The FTC argued that Monahan purportedly spent the money on “personal purposes” instead of supplying the iBackpack. The FTC then asserted that Monahan threatened those who complain online:
“Despite Defendants’ repeated assurances, Defendants have not used contributions to produce and distribute completed products. Instead, Defendants have used a large share of contributions for Defendant Monahan’s own personal purposes, such as making bitcoin purchases and ATM withdrawals and paying off personal credit cards; for marketing efforts to raise additional funds from consumers; and for other business ventures.
Hundreds of consumers have complained about Defendants’ failure to produce the products.
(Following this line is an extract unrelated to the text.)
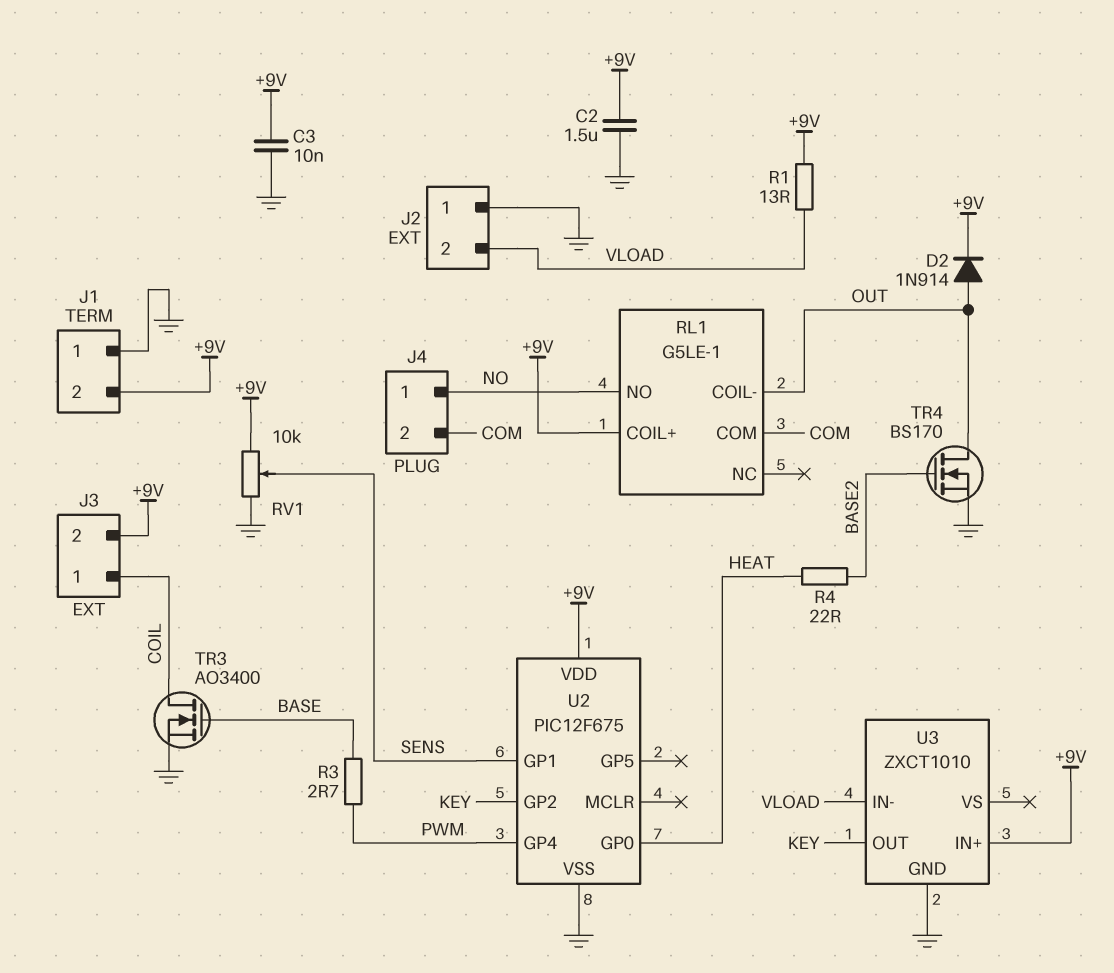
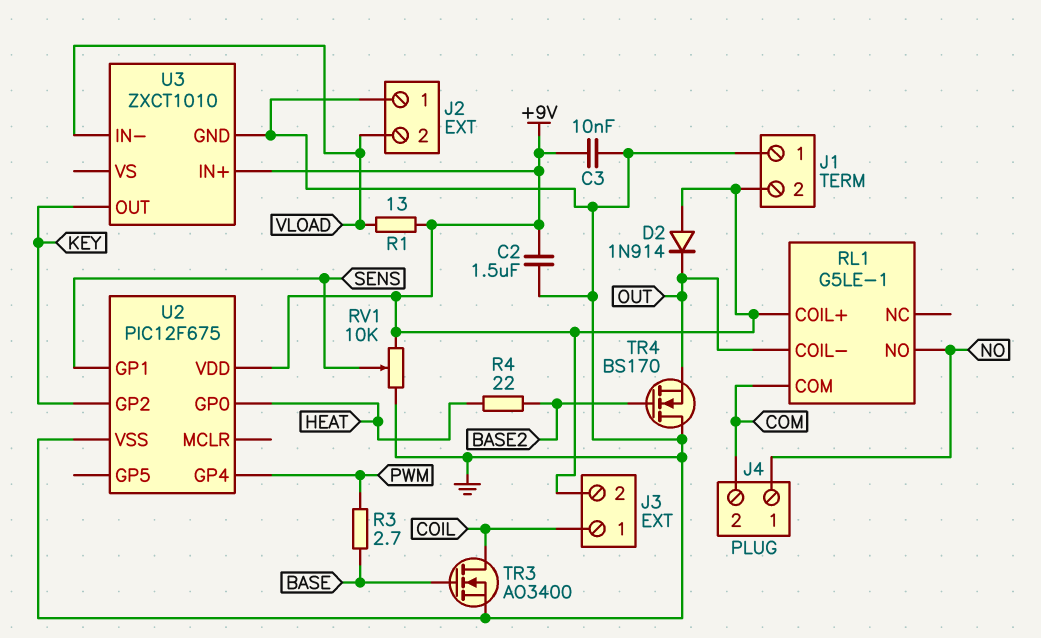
D2: diode 1N914 (A OUT, K +9V) -> diode 1N914 (A +9V, K OUT)
TR4: NMOS BS170 (G BASE2, D OUT, S GND) -> NMOS BS170 (G BASE2, D GND, S OUT)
Some consumers have also complained that Defendant Monahan sent threats to try to silence their criticism, including by telling one consumer that he knew where the consumer lived and had other personal information about the consumer, and by threatening to sue another consumer and his employer for libel and slander.”
The Director of the FTC’s Bureau of Consumer Protection, Andrew Smith, said, “If you raise money by crowdfunding, you don’t have to guarantee that your idea will work,” adding that, “But you do have to use the money to work on your idea — or expect to hear from the FTC.”
The FTC is requesting Monahan “for permanent injunctive relief, rescission or reformation of contracts, restitution, the refund of monies paid, disgorgement of ill-gotten monies.” It looks like he needs to cash in his BTC.